There’s some concern that, in the effort to develop market-based approaches, Parties could lose sight of the Paris Agreement temperature goal, and the needs of developing countries with respect to their own NDC ambitions. 

Negotiations must lead to real, additional, permanent, verifiable emissions reductions and must not weaken ambition. 

Article 6.2 at SB60 and COP29 in 2024

Negotiations to finalize the rules governing international carbon markets collapsed amidst acrimonious finger-pointing at COP28 in December 2023. Still to be worked out are technical issues pertaining to how ‘Internationally Trading Mitigation Obligations’ (ITMOs) are identified, authorized, and reported.  Negotiators are also still talking about what ‘activity types’ would qualify as the basis for a traded ‘ITMO’.   A small number of countries are arguing that ‘avoided emissions’ should be eligible as an ‘activity type’.

Perhaps the key issue for civil society, however – and particularly for groups concerned with rights – is the level of transparency associated with ITMOs.   Some countries want more supervision of these trades and more accountability for the reported mitigation benefits.  They expect 6.2 to align strongly with the Paris Agreement’s requirements on transparency. 

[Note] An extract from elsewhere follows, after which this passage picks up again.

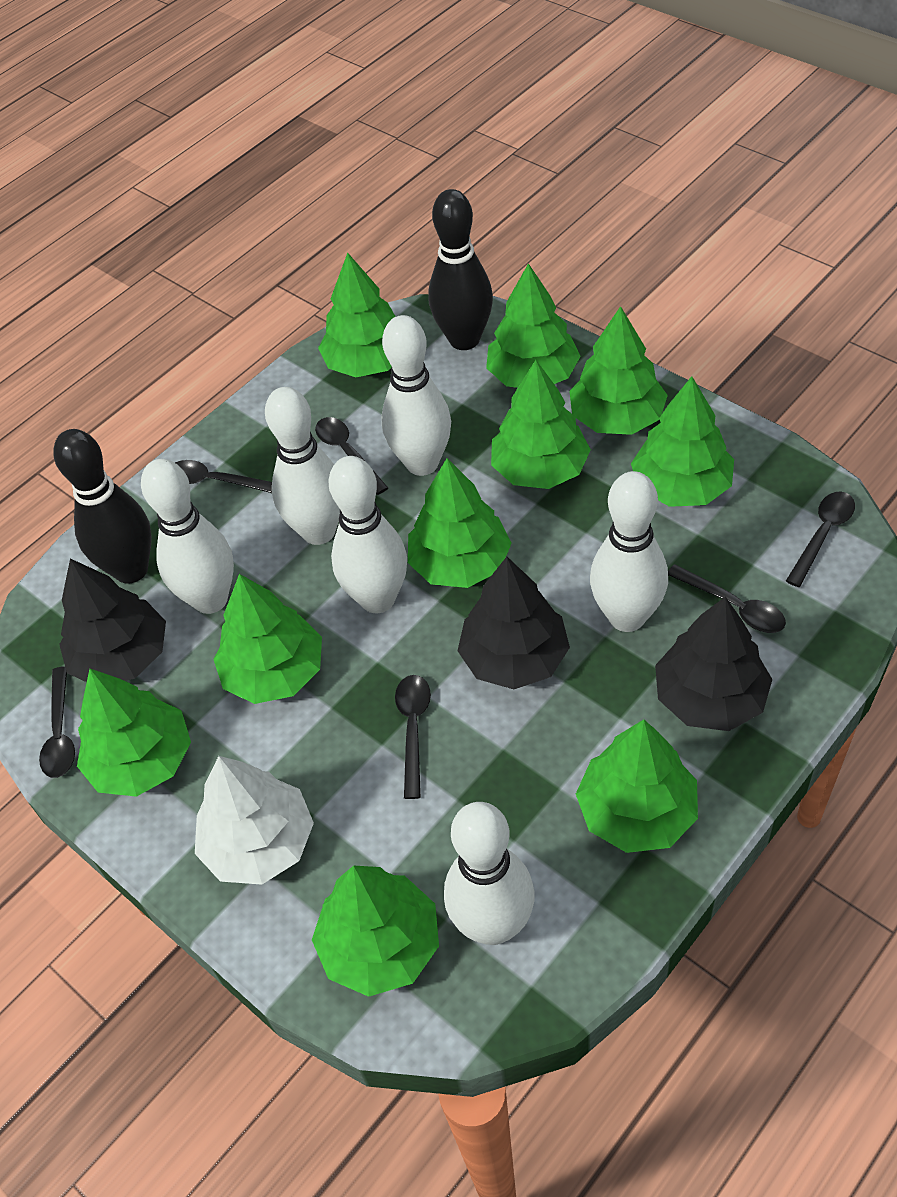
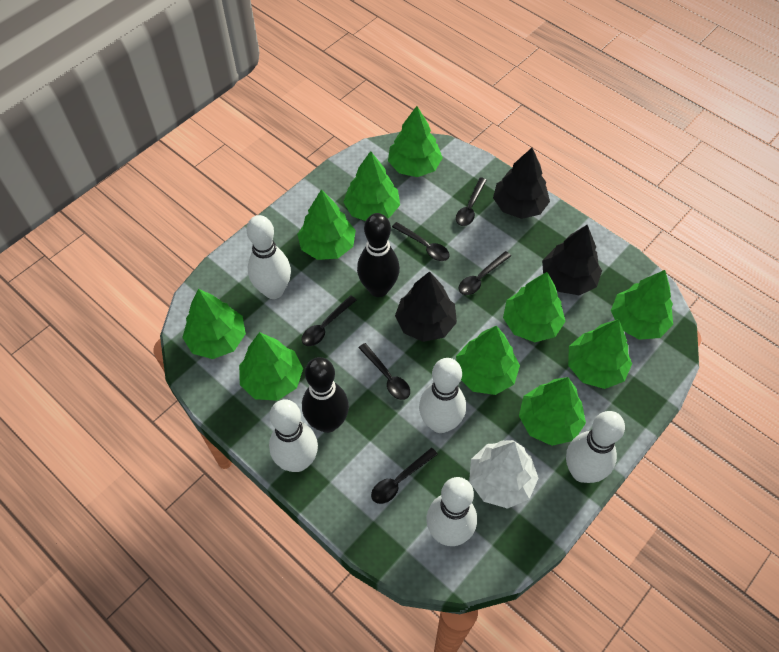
white bowling pin: 6 -> 5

Others want less supervision and accountability.  Some Parties do not want Observers or other non-State actors to have access to information in whatever registry for trades is set up.  Others argue for a very expansive definition of what is ‘confidential information.’  Draft text going into COP28 suggested that negotiators may simply delay decisions on levels of transparency for a future gathering.  But clearly this is problematic if at the same time negotiators were coming to agreement about activity types and activity authorization!

Article 6.4 SB60 and COP29 in 2024

Just before the opening of COP28, the Article 6.4 Supervisory Body finalized two texts for consideration.  One is concerned with ‘Methodologies’ – how to count, and what’s counted, in a carbon trade.  Right now, the text would require Parties to show that the carbon trade would ‘not constrain’ the country in its attempt to fulfill its own Nationally Determined Contribution.  The ‘proposed mitigation activity’ should also be above and beyond what’s already required under national law. 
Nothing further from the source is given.